— Par Olivier Py —
C’est parce que l’oeuvre d’art n’est ni tangible, ni matérielle, ni vérifiable, ni réaliste, ni exacte, ni véridique, ni avérée, ni certifiée, ni rationnelle, qu’elle dit la vérité. Car les preuves épuisent la vérité, la réalité défigure le réel, le sens n’est rien d’autre qu’un espoir. Les oeuvres d’art disent la vérité et quand nous avons soif de vérité, quand il nous semble que toutes les perspectives politiques sont devenues trop outrageusement réalistes pour être honnêtes, les oeuvres d’art deviennent la seule vérité qui ne nous accable pas.
Il est vrai que seules les vérités vérifiées ont valeur de vérités véritables. Vérifiées, qu’est-ce que cela veut dire ? Que nous avons fait un chemin, souvent aride, pour nous réunir dans un espoir commun. Les vérités vérifiées ne le sont pas avec des chiffres mais par un écho indicible en nous, un espoir partagé. Mais il ne suffit pas d’être le plus grand nombre pour rétablir la vérité, contrairement à ce que disent les populistes, les démagogues et les marchands. Loin de là, cette réunion, cette soif de vérité ne peut être véritable qu’en étant fièrement minoritaire. Oui, il faut savoir être minoritaire par amour de la Vérité.
Les temps sont au moins très sévères, soit nous sommes écrasés par notre impuissance, soit nous sommes coupables d’indifférence. Par quelle alchimie dans ce tourment intérieur, pouvons-nous penser que l’art est la réponse ? Par quel sursaut pouvons-nous croire encore en la beauté quand elle nous semble complice des forces du désastre ? Et pourtant, il est des heures où l’on ne peut plus se dérober devant ce qu’elle exige de nous. L’homme qui a trouvé une fois auprès de l’art cet éblouissement ne s’en lassera jamais. Il est peu probable qu’il veuille garder cette joie pour lui-même, jalousement, comme un trésor honteux, non, il voudra la transmettre.
Les temps sont trop sévères pour que l’on renonce à l’espoir, pour que l’on fasse de l’art un objet décoratif et pour que le beau soit séparé du bien et du bon. On peut théoriquement imaginer une splendeur indifférente à ses contemporains, mais on ne peut pas en faire du théâtre au sens profond qui, n’en déplaise à certains, est toujours politique.
Politique ne veut pas dire partisan, séculier ou idéologique, puisque le seul fait d’ouvrir encore ce grand théâtre sous les étoiles est politique en soi, quand bien même l’oeuvre dépliée ne parlerait que de rêves amoureux et de nuages désirés…

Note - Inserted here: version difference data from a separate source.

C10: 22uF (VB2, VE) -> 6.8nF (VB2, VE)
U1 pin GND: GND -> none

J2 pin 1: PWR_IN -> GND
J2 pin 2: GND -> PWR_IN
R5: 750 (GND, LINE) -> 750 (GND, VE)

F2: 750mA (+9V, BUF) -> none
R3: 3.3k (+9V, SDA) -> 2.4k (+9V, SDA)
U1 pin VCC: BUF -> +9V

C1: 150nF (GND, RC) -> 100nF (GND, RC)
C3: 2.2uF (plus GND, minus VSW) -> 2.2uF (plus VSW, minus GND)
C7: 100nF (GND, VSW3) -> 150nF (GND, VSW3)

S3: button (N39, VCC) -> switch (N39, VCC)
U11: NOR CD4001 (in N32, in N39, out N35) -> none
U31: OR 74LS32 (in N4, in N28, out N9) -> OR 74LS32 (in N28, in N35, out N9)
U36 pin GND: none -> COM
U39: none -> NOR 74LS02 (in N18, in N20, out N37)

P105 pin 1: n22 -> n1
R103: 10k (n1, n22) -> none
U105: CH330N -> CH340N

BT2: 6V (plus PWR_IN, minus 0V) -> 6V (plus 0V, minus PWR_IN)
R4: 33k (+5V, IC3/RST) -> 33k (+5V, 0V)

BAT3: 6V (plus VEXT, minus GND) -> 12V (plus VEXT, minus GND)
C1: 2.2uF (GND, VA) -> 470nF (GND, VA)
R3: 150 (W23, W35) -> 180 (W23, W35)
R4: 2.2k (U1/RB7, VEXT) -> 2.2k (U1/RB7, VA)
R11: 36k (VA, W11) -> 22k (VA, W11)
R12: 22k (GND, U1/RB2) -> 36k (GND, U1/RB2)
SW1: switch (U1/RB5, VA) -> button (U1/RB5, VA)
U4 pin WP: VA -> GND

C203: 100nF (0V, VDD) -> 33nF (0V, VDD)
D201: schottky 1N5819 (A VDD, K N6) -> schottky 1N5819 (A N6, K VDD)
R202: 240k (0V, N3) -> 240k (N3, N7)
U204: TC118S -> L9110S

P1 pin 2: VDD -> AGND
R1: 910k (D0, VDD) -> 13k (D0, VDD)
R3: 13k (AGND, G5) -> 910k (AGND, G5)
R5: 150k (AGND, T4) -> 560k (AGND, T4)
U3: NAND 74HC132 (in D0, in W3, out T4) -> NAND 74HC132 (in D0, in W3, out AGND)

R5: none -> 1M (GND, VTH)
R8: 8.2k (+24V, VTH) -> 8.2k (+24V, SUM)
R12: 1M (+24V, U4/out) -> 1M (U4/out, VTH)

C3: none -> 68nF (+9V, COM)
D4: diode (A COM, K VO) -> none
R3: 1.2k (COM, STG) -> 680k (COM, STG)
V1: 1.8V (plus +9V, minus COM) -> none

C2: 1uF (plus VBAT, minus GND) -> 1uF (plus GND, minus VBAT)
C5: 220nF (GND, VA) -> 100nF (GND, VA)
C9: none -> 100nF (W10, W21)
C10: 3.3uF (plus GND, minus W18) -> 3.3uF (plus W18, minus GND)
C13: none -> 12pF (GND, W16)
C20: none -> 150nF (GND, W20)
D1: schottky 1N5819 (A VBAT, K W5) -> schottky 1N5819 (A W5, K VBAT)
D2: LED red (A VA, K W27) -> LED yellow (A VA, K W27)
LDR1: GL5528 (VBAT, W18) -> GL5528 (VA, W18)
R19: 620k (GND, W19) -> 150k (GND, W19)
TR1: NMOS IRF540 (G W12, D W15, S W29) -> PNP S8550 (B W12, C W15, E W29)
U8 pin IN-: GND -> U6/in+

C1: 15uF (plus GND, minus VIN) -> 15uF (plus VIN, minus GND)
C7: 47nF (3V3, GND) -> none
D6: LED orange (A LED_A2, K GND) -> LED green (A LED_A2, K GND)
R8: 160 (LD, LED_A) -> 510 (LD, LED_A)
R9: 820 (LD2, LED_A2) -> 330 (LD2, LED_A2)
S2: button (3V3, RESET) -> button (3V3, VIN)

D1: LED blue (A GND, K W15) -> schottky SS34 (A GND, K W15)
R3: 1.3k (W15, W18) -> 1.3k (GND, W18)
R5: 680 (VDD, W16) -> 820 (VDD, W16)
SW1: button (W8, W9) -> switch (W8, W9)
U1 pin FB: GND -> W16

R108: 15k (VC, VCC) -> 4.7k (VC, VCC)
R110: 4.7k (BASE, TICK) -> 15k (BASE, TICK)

Toujours changeants, les nuages nous inspirent, ils n’ont pas l’air sérieux, ni très consistants et pourtant leur beauté inlassable exige de nous d’être meilleurs. La vertigineuse immortalité des étoiles peut nous accabler, pas les nuages. Eux au moins n’auront pas le mauvais goût de nous survivre. Et pourquoi le réel serait-il toujours dur, raide, dense, rugueux, immuable et lourd ? Pourquoi le plus réel et le plus véritable ne serait-il pas ce qu’il y a de plus passant, fugitif, indescriptible, mouvant, fragile ? Pourquoi le réel ne serait-il pas comme nous, mortel, errant, incertain ? On ne construit pas l’avenir avec des pierres, mais avec des hommes. On ne construit pas l’espoir avec de l’acier et du béton, on le fait avec des mots. L’écume, le vent, la connivence, les larmes émerveillées, le rire irruptif sont aussi réels que les fondations et les armes. Nous apprenons l’architecture par les nuages, leur engagement politique nous donne espoir.
Le Festival d’Avignon est une vérité qui a un visage et un corps, celui du public, à qui nous devons tout. Le spectateur est un être d’engagement, ouvert, tourné vers l’inconnu, patient, il ne dicte pas à l’art sa parole, il ne présume pas de ce qui est beau, il écoute en lui un fracas émotionnel vital. S’il est turbulent c’est au nom de la fraternité, s’il est excessif c’est au nom de la liberté, s’il est exigeant c’est au nom de l’égalité.
Oui, les implications de la démocratie culturelle sont si grandes qu’elles ne laissent pas en paix les vendeurs d’avenirs formatés, les agitateurs de conflits imaginaires et les pessimismes cyniques et prédateurs. Comme les nuages, les merveilleux nuages, nous ne faisons que passer et nous réunir dans l’espoir d’une vérité plus grande.